Après quelques arrêts infructueux durant lesquels je collecte quelques rares spécimens de Petite Coronide - Satyrus actaea et d’Hermite - Chazara briseis, je retrouve enfin le terrain que je cherche : une vaste garrigue entourée de bosquets de chênes, certainement une ancienne culture de lavande qui est maintenant envahie d’herbes sauvages, de pieds de thym, de ronces , de buis et de genêts. Seules quelques lavandes sont encore en fleurs. Les lépidoptères sont difficiles à trouver alors que j’ai en mémoire un biotope riche en papillons, en quantité et en diversité. Il est vrai que cette constation qui remonte à quelques années, je l’avais faite à une période différente, en début juillet. J’observe quelques spécimens de Petite Coronide - Satyrus actaea (espèce que je n’avais jamais trouvé ici), de Grande Coronide - Satyrus ferula, d’Hermite - Chazara briseis, de Sylvain azuré - Limenitis reducta, de Belle-Dame - Vanessa cardui, de Sablé provençal - Polyommatus ripartii, d’Azuré bleu nacré - Polyommatus coridon, de Sylvandre - Hipparchia sp, et un exemplaire de Mercure - Aretusa arethusana.

La chaleur écrasante (33°C) et la pauvreté de la faune ne m’encouragent pas à rester plus longtemps qu’une heure sur place. Seule récompense de la journée, avoir trouvé une forme pirata de Chazara briseis. Maigre consolation après avoir parcouru cette distance et passé plus de 4 heures sue la route….

Nous reprenons le chemin du retour vers 15 heures en passant par la rive droite des gorges du Verdon. Le ciel se couvre inexorablement. Il commence à pleuvoir peu après. Arrivés près d’Annot un violent orage éclate. Les trombes d’eau qui tombent rendent la conduite hasardeuse. Les voitures soulèvent des gerbes d’eau impressionnantes. La voiture part fréquemment en aquaplaning.
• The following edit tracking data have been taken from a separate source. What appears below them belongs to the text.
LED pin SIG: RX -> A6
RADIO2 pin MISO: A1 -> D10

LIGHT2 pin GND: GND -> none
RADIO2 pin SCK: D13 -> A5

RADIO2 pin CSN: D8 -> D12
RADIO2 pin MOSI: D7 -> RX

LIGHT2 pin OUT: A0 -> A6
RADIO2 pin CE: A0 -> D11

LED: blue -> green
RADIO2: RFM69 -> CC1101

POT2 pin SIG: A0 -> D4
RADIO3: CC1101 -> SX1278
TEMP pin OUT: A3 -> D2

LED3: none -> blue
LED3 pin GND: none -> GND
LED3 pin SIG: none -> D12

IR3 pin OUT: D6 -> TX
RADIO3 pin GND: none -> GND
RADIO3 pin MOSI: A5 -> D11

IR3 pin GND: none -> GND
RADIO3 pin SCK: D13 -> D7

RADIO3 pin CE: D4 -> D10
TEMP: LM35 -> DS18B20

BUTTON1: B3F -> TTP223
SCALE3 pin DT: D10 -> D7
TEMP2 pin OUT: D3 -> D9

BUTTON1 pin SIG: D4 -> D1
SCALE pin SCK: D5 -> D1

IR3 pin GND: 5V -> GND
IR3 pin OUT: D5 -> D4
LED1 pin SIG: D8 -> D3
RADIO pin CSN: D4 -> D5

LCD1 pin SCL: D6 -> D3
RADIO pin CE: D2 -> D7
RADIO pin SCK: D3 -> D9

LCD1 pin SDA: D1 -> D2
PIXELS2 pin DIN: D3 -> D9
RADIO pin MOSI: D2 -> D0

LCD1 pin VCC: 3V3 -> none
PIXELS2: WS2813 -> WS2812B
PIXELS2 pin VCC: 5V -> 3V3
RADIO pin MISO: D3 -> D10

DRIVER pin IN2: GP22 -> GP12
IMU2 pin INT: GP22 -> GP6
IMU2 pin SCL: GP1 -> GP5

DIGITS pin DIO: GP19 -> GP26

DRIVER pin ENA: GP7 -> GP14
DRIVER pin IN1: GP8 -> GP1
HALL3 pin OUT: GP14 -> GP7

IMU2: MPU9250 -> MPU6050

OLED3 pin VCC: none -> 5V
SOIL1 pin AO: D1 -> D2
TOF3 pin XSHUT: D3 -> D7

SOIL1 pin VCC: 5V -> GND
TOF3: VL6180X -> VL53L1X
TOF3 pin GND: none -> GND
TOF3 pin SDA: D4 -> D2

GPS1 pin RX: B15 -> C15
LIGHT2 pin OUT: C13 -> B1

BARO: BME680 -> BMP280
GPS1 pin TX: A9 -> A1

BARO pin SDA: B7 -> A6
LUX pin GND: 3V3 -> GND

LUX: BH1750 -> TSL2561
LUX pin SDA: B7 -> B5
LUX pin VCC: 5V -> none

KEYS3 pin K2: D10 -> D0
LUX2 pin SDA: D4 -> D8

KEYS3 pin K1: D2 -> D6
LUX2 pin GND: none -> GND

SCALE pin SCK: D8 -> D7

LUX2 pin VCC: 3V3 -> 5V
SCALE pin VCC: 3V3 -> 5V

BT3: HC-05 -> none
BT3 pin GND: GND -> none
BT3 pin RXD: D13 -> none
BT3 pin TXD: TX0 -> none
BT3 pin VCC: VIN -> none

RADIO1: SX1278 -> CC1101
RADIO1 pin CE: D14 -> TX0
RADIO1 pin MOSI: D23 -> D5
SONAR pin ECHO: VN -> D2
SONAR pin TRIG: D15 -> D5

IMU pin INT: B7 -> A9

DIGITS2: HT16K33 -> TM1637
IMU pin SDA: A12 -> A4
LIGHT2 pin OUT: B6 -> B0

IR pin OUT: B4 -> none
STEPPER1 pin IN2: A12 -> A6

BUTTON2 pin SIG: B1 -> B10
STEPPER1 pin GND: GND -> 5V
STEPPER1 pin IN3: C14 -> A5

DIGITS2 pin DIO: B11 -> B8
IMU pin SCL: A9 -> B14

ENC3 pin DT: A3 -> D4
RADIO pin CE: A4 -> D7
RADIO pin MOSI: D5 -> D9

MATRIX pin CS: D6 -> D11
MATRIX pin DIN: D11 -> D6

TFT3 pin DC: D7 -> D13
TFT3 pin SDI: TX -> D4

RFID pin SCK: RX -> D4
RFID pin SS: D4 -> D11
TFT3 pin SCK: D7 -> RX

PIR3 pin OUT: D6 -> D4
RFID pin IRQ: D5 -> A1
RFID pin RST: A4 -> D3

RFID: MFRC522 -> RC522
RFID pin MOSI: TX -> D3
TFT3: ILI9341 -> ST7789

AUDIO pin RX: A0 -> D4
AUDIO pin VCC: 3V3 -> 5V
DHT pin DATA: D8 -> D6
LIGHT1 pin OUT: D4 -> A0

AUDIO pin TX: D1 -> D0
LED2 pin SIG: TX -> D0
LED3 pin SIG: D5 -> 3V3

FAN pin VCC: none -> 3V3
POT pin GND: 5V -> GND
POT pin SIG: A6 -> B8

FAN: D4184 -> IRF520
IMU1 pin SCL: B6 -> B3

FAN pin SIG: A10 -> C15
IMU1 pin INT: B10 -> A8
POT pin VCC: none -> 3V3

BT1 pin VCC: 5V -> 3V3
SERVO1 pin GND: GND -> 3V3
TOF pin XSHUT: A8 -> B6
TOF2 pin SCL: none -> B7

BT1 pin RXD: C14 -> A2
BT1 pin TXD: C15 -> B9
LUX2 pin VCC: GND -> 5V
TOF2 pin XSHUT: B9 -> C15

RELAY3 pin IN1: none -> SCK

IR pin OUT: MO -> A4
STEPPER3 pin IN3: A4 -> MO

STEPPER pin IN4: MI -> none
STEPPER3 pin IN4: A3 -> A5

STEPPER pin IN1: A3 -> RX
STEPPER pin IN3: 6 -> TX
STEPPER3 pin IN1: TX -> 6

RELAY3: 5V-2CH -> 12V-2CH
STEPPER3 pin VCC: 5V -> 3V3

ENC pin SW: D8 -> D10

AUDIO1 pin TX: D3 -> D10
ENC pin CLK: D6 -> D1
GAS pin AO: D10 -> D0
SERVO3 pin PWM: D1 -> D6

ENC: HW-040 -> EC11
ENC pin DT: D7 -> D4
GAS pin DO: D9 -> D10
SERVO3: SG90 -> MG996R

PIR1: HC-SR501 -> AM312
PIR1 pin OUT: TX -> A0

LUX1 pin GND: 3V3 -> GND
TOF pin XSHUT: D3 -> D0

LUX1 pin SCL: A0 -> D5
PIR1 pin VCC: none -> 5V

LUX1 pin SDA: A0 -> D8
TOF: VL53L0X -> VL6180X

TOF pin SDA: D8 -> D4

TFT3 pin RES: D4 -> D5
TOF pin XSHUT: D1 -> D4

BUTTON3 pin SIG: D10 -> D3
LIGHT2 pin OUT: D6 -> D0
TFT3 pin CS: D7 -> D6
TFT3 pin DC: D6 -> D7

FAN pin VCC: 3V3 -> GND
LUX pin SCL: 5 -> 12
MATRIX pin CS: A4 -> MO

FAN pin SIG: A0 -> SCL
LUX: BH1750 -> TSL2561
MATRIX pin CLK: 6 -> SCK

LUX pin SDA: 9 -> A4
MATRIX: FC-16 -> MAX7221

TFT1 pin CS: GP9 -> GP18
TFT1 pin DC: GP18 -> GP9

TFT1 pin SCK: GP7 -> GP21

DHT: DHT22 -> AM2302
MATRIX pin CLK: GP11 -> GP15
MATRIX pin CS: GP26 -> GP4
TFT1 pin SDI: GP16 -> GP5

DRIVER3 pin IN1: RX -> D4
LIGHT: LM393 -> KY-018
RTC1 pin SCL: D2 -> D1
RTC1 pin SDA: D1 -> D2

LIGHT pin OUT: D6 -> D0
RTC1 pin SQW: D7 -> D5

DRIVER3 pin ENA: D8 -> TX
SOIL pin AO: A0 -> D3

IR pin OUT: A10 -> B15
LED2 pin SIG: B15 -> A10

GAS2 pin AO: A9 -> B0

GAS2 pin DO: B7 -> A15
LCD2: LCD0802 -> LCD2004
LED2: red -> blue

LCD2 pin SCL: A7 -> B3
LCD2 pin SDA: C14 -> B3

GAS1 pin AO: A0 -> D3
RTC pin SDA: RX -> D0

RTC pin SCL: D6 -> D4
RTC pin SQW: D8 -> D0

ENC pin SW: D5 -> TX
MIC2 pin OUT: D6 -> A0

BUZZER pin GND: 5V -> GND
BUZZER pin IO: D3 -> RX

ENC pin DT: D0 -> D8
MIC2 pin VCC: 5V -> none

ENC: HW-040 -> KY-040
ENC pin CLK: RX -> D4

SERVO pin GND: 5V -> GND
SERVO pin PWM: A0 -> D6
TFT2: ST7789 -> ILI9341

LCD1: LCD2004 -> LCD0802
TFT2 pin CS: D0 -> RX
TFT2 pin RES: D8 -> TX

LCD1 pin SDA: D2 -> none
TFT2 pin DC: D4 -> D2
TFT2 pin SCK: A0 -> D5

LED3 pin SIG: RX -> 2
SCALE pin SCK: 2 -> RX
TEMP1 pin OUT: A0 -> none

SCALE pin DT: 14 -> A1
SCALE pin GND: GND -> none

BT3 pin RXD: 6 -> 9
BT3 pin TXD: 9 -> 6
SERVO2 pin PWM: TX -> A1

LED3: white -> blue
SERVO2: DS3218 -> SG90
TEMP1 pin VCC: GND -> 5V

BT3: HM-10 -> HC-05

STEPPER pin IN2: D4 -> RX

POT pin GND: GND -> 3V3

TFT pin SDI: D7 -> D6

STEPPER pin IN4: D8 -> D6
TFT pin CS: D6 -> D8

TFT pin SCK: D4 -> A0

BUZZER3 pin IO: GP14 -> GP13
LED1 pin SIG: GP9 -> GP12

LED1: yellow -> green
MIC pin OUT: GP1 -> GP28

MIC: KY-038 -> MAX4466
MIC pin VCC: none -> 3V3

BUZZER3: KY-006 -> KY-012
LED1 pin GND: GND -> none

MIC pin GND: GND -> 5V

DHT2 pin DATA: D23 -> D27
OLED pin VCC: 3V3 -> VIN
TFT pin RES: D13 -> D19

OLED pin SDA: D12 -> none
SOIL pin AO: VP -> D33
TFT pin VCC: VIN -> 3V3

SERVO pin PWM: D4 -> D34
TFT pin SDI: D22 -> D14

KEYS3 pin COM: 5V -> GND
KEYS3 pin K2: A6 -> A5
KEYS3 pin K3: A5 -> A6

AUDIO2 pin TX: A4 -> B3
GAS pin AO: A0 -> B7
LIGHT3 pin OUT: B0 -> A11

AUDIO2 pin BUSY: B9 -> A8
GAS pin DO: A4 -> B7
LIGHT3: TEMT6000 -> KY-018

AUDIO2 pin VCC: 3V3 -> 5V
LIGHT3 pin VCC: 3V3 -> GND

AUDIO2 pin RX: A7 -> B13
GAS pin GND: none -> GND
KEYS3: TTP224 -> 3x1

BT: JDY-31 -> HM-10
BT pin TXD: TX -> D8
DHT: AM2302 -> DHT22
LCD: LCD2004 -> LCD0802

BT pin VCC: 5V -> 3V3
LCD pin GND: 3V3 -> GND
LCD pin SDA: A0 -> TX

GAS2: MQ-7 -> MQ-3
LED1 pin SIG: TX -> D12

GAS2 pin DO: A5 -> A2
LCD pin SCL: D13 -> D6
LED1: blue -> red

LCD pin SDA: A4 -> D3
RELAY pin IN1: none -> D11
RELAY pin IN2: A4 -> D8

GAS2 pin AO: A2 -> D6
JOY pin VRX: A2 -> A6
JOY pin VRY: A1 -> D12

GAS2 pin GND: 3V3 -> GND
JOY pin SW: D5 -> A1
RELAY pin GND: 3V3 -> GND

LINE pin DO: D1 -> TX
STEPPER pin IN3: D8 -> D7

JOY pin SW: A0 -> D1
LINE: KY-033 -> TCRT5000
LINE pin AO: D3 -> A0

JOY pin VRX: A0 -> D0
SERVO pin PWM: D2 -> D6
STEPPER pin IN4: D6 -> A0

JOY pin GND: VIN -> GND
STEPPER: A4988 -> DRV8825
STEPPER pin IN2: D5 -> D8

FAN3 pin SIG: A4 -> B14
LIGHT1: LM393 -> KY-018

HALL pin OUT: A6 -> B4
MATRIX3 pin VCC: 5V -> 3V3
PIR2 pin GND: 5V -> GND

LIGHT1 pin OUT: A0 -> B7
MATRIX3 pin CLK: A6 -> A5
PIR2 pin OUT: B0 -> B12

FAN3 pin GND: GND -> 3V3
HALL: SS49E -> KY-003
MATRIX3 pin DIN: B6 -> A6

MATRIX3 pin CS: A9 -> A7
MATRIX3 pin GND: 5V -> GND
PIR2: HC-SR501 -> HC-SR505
Heureusement que le tracé de la route est assez rectiligne et que la signalisation horizontale est bien marquée. Malgré les conseils de ma femme, je continue à rouler même si je ne peux dépasser la vitesse de 30 kilomètres à l’heure. La traversée des Gorges de Daluis et la montée vers Valberg se font heureusement sous une pluie moins forte.